Dress Form Mannequin Greets Drivers, Honors Homeowner’s Late Wife

By Bethaney Phillips

Driving west on Crawford Street, you’ll see a familiar resident. Leaving the 15/24 Short Stop in Clay Center, looking north, she waits for your wave. Dressed for both the holiday and season, Sadie Hawkins stands at 521 Crawford for passersby to enjoy. A dress form with a Styrofoam head, she was placed there by homeowner Jay Mellies in honor of his late wife, Marion.

“Many years ago when the world was young, I was invited to a Sadie Hawkins dance by a young lady. It was our first date and we were together over 60 years,” he said. 

After Marion, or Mernie, passed away five years ago, Mellies said he added the dress form to his highway-facing window, and named her, as a bit of fun. 

“You always have to be positive and have a sense of humor and do some fun things,” he said. “So this has been kind of a fun thing for me to do.” 

The history of Sadie Hawkins, Mellies explained, comes from the comic strip Li’l Abner, which ran from 1934 to 1977. In the strip, a girl of the same name inspired an event wherein unmarried women pursued the town’s bachelors and would become married if they caught them. The sentiment was observed in real life where girls would ask the boys to a dance, including an annual dance in Clay Center.

Now 86 years old, Mellies said he and Mernie attended the November 15, 1955 dance when both were seniors in high school. He at Morganville and she at Clay Center. 

“She was one of the prettiest girls in Clay Center, then and even now,” he said of Mernie. Adding that she was a cheerleader and up for homecoming queen. 

Mellies said he regularly came to Clay Center, in part because there weren’t any girls in his Morganville school. He participated in City Band and otherwise ran with local boys he had befriended. 

In 1960, the pair were married and lived in Topeka, where Mernie worked as a secretary to the State Treasurer. Mellies was commissioned to the US Navy, where he served as a supply officer in San Diego and Fallon, Nevada. From then, Mellies took a job with Hewlett Packard in their financial department, which took them to Colorado and Oregon. He stayed with them until retirement in 1993. And the pair eventually moved back to Kansas. 

As for the idea for Sadie Hawkins, Mellies said it was something he’d seen in his years of travel. 

“I saw various houses with mannequins dressed in upstairs windows. I saw this dress form at an antique shop in Barnes, KS and I thought, ‘Maybe I’ll do something like that too,’” he said. “I thought ‘Yeah that’s the ticket’ and wanted to put her in my front window.”

Mellies added that he knows a window mannequin is not everyone’s cup of tea, but that he does it to help spread joy.

“It’s kind of a fun thing.

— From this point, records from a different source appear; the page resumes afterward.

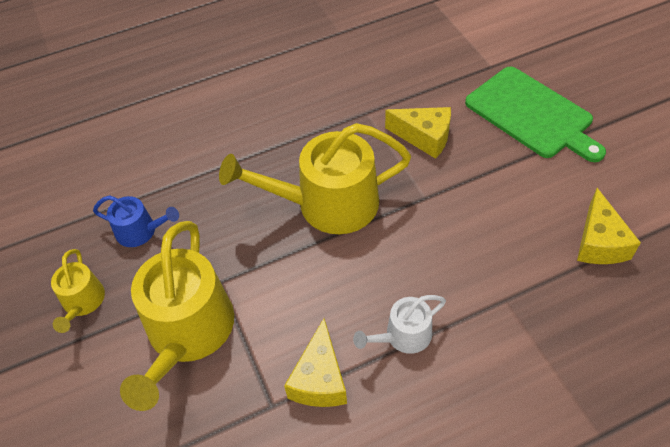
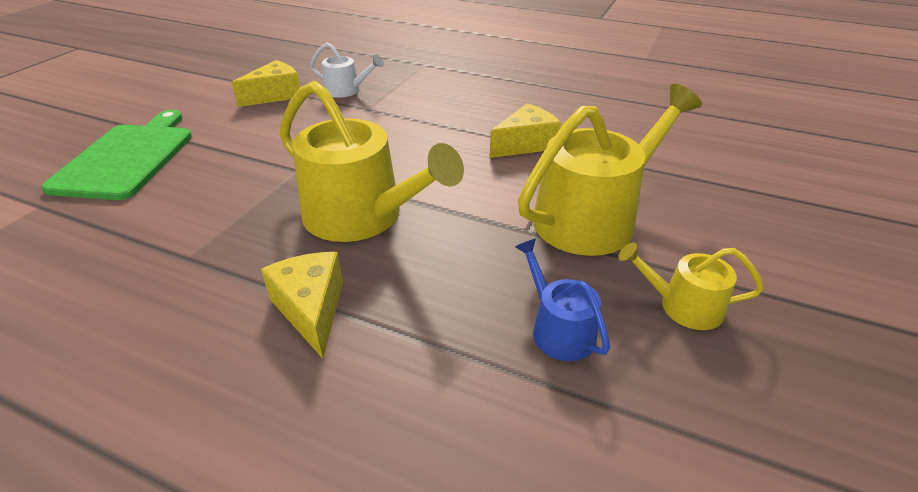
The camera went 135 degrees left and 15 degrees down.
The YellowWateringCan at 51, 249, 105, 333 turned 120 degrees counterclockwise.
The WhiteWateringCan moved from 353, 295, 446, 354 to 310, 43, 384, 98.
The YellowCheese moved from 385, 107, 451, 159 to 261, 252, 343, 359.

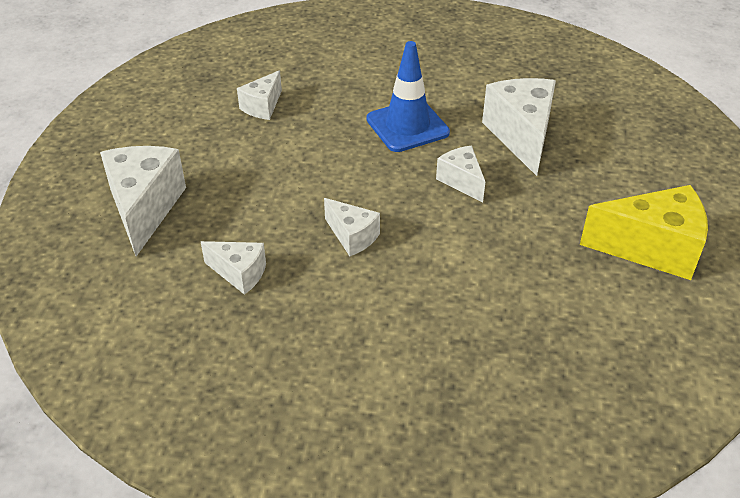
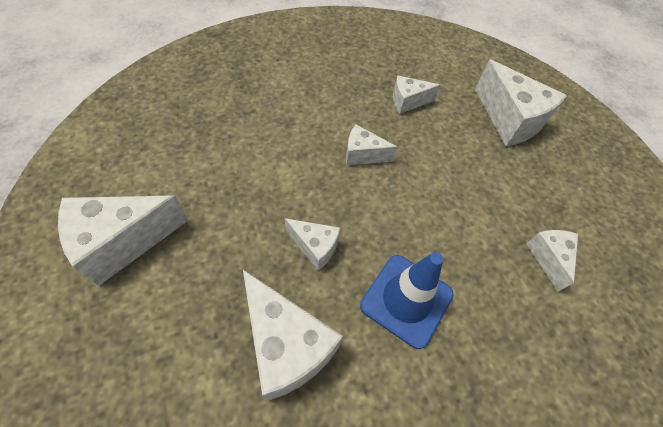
The camera went 145 degrees right and 15 degrees up.
The YellowCheese at 580, 185, 708, 280 became the WhiteCheese at 58, 195, 189, 286.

Some people have geese on their front porch and I just have this.” 

Sadie Hawkins gets an outfit change ever week or two, Mellies said, adding that he chooses clothes that follow any upcoming holidays or bases her fashion off the weather. Most are Mernie’s clothes, though he also purchased a few wigs to switch out. 

In early March, Sadie donned green for St. Patrick’s Day, including a green caubeen hat, or Irish beret. Mellies said the hat was gifted to his mother by Wayne Ryan, who purchased it in Ireland. 

“She coerced him into giving her the hat; she always loved the Irish and [St. Patrick’s Day]] was one of her favorite holidays,” Mellies said.

Like his mother, he too loves the holiday. Celebrating each year in Manhattan. 

“I used to run 10Ks, then I did 5Ks, then 2Ks, and now I walk but I’m still walking,” he said. Adding that he has a stash of medals when he won in younger days. 

“Green beer, corned beef and cabbage, there’s just nothing like it.” 

Next, Sadie will get dressed up for Easter, he said. 

“She’ll have to put on her finery,” he said of the holiday. 

Mellies is often asked about the sewing form in his window, and he’s glad to tell people the sentiment behind her.

“I went to this dance with a young lady and We had a great life together, no question about it. So I’ve got to thank Sadie Hawkins for that. She’s the one who got us together.”